4. Come up with innovative ways to advertise.

Just posting on Facebook isn’t enough to spread the word. Adnaan Wasey, director, POV Digital, recommends doing a social screening — not only with the filmmaker, but also with the subject of the film.

5. Do your homework about the distributor you’re pitching and make it clear why your project is right for them.

During the “Tap into TV” panel, representatives from television networks said they often received pitches or sample reels for projects that were totally wrong for their brand.

“Keep in mind that we’re pay cable. it’s a competitive market. For the most part, there is a stamp to an HBO documentary. Be familiar with the films that we’ve done in the past and the films we have coming up,” said Sara Bernstein from HBO Documentaries.

The panelists emphasized that unless you’re an established filmmaker or they’ve worked with you before, you’ll have to wow them with your subject matter or unique access to the story.

“What is your access to the story? What is unique about it?
What will the press pay attention to?” asked Bernstein.

6. If you’ve got a compelling subject, experience doesn’t matter.

Filmmaker Marshall Curry (“If A Tree Falls”) recalled how he had been doing internet work for about a decade when he met “this guy who was about to run for mayor of Newark” (Cory Booker). Curry knew he had a strong subject, but had no filmmaking experience. “I bought a camera, read the manual and just went out and started shooting…I thought I could go to film school or I could just make a movie.” The resulting film, “Street Fight,” which explored urban politics during Booker’s run for mayor of Newark, won the Audience Award at the Tribeca Film Festival and was nominated for a WGA Award, an Academy Award and an Emmy.

7. Don’t show your footage until you think it’s ready.

Although Curry said that he likes to get feedback on rough cuts from friends, Liz Garbus said that filmmakers should wait until they think what the have is “pretty great” and they need advice about what their next move should be. “It’s damaging for an emerging filmmaker to show stuff
that’s not ready. You may not get another chance,” said Garbus.

8. Secure permissions for archival footage early in the process.

Don’t assume you can get the rights to footage — and don’t underestimate what it might cost. “Look at the licenses early in the process and understand what you can and cannot get,” said archival researcher Judith Aley.

Also don’t make the mistake of thinking that anything on the internet is fair game. “There’s a way to work with things from the internet, but it’s the wrong approach to take everything as placeholders and then at the very end, under a time crunch, try to figure out how it’s all going to be licensed,” said  Scott Norman, content manager, NBC News Archives. Read more tips for finding and securing archival footage here.

9. Production values matter — even when it comes to the titles.

“You can do a lot with a little.

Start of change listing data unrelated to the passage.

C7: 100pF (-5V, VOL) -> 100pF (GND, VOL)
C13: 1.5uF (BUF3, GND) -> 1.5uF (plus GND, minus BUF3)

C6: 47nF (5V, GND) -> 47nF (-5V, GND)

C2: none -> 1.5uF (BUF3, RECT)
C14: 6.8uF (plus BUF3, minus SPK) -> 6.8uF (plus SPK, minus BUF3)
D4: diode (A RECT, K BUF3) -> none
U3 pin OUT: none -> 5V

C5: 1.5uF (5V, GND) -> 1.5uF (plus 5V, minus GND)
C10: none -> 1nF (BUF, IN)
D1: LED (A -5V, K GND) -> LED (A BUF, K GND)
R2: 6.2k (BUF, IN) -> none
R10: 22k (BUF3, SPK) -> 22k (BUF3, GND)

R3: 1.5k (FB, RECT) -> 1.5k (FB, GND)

Build it into your
budget and know that you’re going to need to do something. Your film deserves
better than just having cheap titles and effects from Final Cut” said director Alexander Meiller (“Alias Ruby Blades”)

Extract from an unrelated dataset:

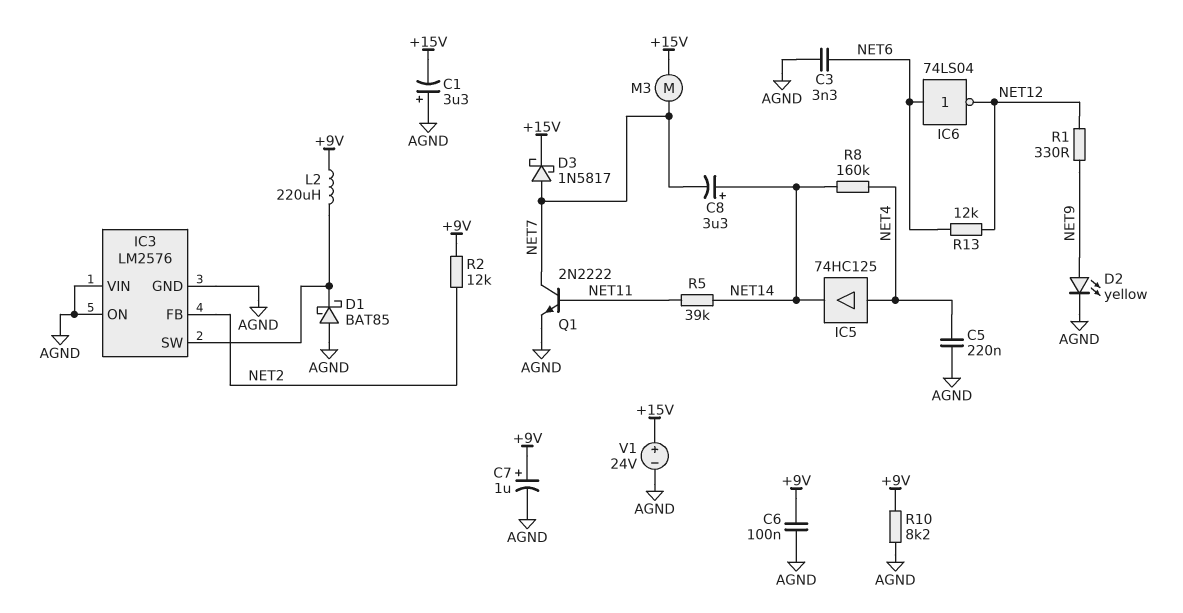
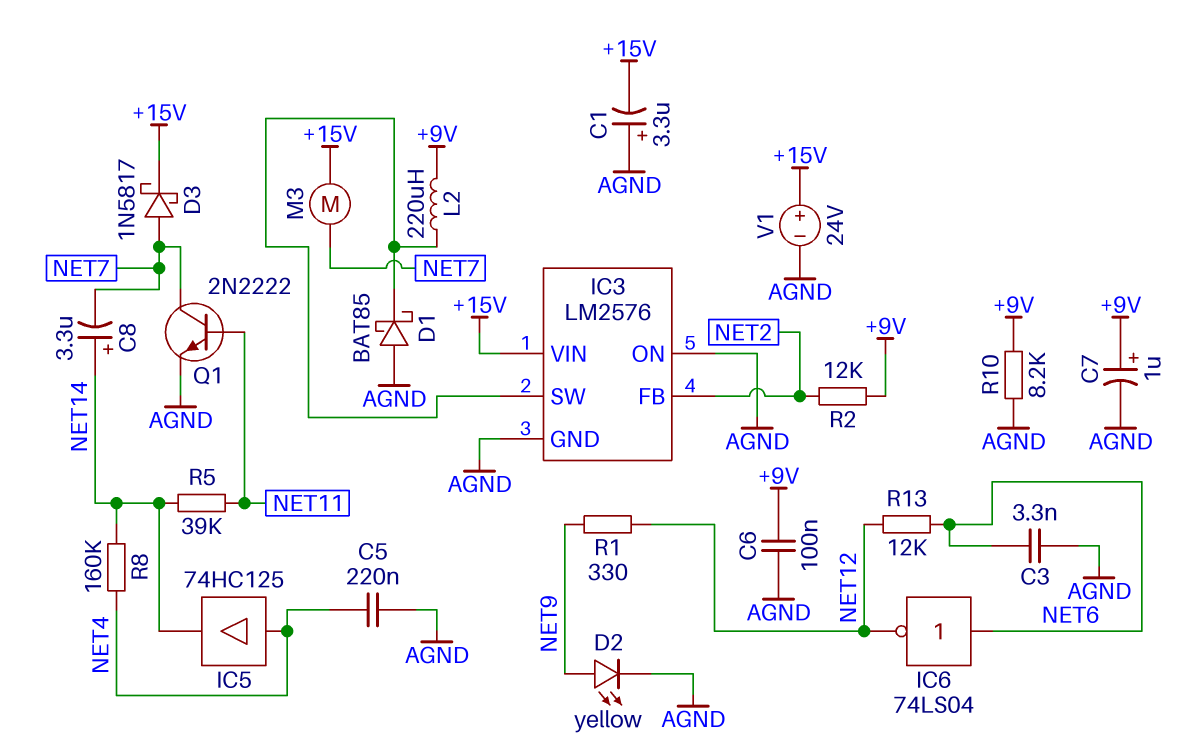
IC3 pin VIN: AGND -> +15V

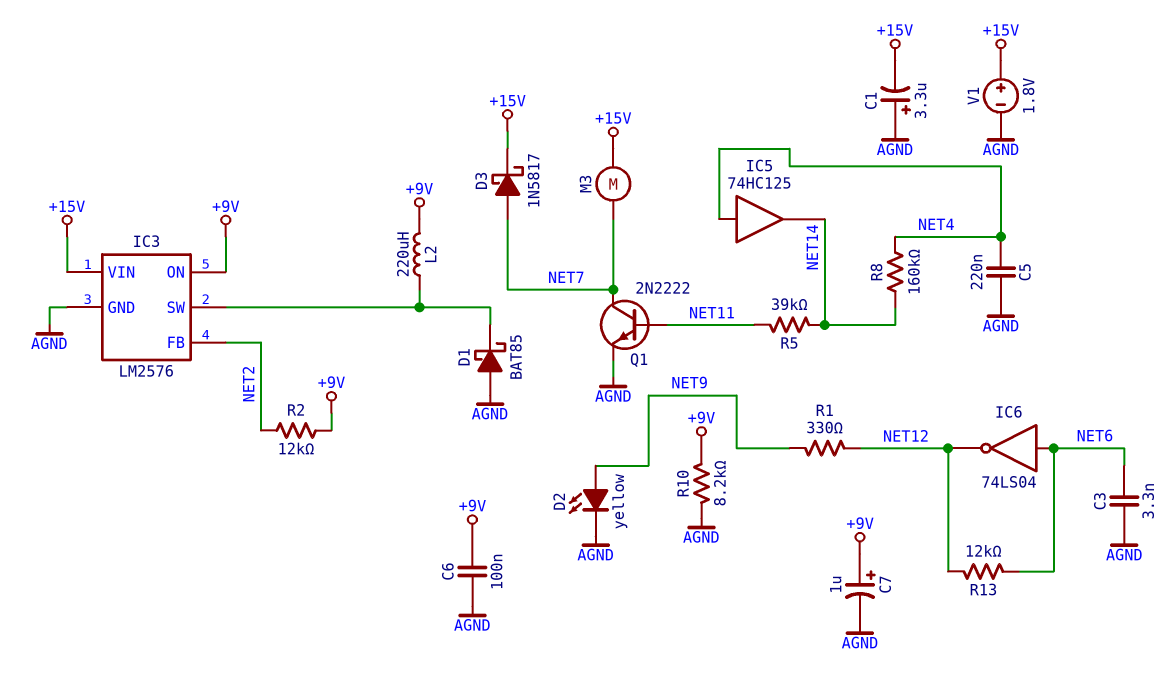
C8: 3.3uF (plus NET14, minus NET7) -> none
IC3 pin ON: AGND -> +9V
V1: 24V (plus +15V, minus AGND) -> 1.8V (plus +15V, minus AGND)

10. Take all advice with a grain of salt.

Of course, this bit of advice negates the advice above, but the message is: take the advice that works for you and dismiss the rest. “Most advice that you get, the opposite may
well be true,” said filmmaker Doug Block (“51 Birch Street.”)

Block explained: 

“Look before you leap” makes a lot of sense when it
comes to documentaries. Go out and do your homework. See what place there is in
the marketplace for the subject you’re doing and learn about budgets. On the
other hand, if you know too much about all those into making a documentary – if
you know how many years of your life, how much money you’d spend, you would never do it.
So the opposite advice, “leap before you look” is just as good.”

(Paula Bernstein, Ramzi De Coster and Bryce Renninger contributed to this story.)